Didn't get the CD approval but somehow made it onto our desks.
All individuals?
i'm not
"Yes, we are all individual"
RE 1:06
I'm surprised Fallon haven't used that as an endline.
Was the car for the individual a single seater?
"last time I checked, we were all individuals..."
I'm not.
Ha. Sorry guys what you have pale by comparison.
Here are some.
For Philips, years ago.
They claimed that their DVD players were future-proof.
So, no matter how DVDs evolved, this one Philips machine was going to be able to handdle.
I mean, come on, who would believe such a silly claim?
Nexy - for a tyre.
It was a pitch.
And the planner insisted on 'Cooper Tyres. For people who want to be different.'
I've worked on Dunlop and other tyres.
And as far as I know, no one buys tyres to be different.
Cars, yes.
So I asked the planner, are the tyres a different shape?
Or colour?
Or een size.
No, they look like normal tyres.
Looks like bad planning isn't just in the UK.
I'm in the Far East.
At our first agency, me and my partner got a brief that was asking us to say about 3/4 relatively complicated things in a 1/2 page press ad.
Just after she briefed us she said, without irony:
"wow, so it usually takes two years to get a job in creative? Boy, I don't fancy your job!"
My second worst proposition was "You and the new Ford Fiesta will enjoy a long and complicitous relationship together"
It had three teams scratching their heads and running for the dictionary.
In hindsight, the planner in question probably used the archaic, near obsolete word knowing full well that we'd have to leave the room to define it.
Had he used colloquial English, the brief would have read "The new Ford Fiesta will like a boyfriend / girlfriend to you" and he'd have been lynched.
The heinous part is that he'd already agreed the creative execution with the client, featuring a girl preferring her car to a boyfriend. They'd written a shockingly bad ad between them, before realizing it was shit and dragging us in at the last minute.
I can't remember the exact wording of my worst brief, but it was something like "Chocolate packed with pieces of almond". We found it printed word for word on the packaging.
This was a brief from the deputy head of planning. I'd like to believe she thought she'd get away with her laziness because it was concealed under the wrapper's flap and we creatives would have the guile to find it.
But in truth, she'd probably written it when she was pissed, which she was most afternoons.
Those were the days...
"We're all individuals..."
'I'm not."
Frankly most planners would agree that a proposition like that is terrible
I have seen some great ads get written with creative director and client on board only for some planner to stick the boot in because it didn't come from their strategy.

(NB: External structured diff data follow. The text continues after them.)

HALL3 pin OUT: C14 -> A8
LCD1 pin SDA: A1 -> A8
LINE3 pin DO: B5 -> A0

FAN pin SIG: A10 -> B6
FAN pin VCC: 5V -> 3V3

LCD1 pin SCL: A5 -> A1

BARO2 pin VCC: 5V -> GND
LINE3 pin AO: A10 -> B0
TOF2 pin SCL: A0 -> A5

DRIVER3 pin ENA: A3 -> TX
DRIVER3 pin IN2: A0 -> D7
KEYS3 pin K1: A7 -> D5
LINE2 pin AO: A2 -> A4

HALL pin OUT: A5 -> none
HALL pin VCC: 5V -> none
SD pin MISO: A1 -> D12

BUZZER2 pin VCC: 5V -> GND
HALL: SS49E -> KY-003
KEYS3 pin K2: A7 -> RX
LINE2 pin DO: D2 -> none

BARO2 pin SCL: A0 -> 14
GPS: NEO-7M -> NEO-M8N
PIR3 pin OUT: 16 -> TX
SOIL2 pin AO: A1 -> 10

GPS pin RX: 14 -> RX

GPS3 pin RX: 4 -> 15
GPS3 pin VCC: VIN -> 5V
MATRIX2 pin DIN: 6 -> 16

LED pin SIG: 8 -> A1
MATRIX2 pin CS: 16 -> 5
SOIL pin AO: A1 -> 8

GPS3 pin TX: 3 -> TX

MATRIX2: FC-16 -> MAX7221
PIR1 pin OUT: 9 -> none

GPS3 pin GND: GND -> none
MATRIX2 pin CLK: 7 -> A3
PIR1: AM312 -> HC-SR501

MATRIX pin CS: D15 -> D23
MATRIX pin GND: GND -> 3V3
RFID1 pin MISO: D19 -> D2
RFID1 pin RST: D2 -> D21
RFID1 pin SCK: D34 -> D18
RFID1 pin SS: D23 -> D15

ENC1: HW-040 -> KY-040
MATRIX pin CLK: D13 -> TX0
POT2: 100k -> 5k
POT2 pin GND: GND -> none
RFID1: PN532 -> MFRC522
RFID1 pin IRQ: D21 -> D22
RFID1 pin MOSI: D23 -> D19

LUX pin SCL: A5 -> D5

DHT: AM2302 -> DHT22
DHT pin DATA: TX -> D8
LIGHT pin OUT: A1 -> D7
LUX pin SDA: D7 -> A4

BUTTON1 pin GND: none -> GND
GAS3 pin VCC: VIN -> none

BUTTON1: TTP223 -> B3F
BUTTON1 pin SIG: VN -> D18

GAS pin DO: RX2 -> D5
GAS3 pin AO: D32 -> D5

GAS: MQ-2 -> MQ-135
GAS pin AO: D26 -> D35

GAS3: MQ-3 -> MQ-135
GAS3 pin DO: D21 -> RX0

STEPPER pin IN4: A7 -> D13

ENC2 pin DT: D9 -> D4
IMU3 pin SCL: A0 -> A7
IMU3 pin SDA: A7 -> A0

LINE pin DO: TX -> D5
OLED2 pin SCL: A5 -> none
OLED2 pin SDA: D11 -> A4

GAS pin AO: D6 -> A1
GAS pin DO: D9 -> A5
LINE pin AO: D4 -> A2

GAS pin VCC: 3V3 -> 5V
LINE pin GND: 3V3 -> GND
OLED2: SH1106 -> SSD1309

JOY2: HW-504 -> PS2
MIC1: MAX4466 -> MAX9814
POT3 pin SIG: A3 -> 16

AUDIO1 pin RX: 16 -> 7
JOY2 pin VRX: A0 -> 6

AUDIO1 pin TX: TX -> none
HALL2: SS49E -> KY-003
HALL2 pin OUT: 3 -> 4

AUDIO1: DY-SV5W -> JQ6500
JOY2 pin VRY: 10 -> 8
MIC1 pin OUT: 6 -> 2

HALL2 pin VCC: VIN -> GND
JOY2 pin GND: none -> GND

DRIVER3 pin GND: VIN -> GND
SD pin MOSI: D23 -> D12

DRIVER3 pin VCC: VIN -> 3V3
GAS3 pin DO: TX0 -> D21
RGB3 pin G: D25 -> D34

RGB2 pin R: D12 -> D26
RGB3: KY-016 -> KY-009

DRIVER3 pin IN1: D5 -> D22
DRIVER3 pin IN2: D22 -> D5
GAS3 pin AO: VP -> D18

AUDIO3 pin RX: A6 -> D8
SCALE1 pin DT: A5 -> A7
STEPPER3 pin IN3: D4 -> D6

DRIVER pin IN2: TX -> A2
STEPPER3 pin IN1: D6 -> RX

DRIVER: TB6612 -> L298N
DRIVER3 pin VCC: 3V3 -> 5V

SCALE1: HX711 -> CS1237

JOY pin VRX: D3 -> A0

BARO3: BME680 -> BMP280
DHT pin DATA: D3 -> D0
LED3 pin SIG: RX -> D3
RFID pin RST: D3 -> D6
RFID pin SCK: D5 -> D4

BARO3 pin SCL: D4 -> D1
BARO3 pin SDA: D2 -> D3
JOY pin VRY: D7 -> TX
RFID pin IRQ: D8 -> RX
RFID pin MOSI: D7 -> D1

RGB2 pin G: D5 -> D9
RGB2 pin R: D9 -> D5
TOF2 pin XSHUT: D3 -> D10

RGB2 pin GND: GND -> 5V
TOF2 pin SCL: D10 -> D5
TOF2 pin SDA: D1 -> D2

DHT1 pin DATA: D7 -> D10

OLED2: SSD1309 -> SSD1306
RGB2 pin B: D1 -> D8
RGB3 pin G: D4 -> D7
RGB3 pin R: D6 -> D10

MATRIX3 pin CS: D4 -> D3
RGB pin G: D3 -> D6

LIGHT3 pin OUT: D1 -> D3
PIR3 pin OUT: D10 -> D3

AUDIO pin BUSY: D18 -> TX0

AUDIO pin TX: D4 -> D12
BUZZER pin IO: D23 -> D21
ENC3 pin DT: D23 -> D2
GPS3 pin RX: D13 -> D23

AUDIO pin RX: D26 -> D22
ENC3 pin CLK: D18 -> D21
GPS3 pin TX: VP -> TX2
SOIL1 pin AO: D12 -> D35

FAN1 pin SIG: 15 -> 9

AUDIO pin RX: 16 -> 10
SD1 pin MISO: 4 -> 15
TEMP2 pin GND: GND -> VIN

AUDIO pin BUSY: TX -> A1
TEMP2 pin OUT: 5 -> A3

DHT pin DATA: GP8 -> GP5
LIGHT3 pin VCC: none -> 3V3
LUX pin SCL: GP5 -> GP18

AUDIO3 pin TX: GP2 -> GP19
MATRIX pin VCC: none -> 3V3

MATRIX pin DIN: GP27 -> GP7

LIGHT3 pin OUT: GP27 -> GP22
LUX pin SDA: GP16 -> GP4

All this proposition talk reminds me why all those people on the last thread who said they just want a chat and a nice territory to play in were so right.....a chat and a nice leaping off point are what a brief should be...not some wanky proposition
qwango
i don't get it?
is it true that "it does what it says on the tin" and "4th emergency service" were written by planners, or is that a myth??
change the way you see..... travel/the world/washing liquids/healthcare/energy/the future/the past/the present/oatmeal/diet products/your car.
Actually the worst was a brief for a client sponsorship of a football championship: 'Europe's greatest football teams go head to head, to find out who is greatest, with [client's name].' So that'd just be a description of the competition then?
True story:
The brief: "Do an ad for (client's name)"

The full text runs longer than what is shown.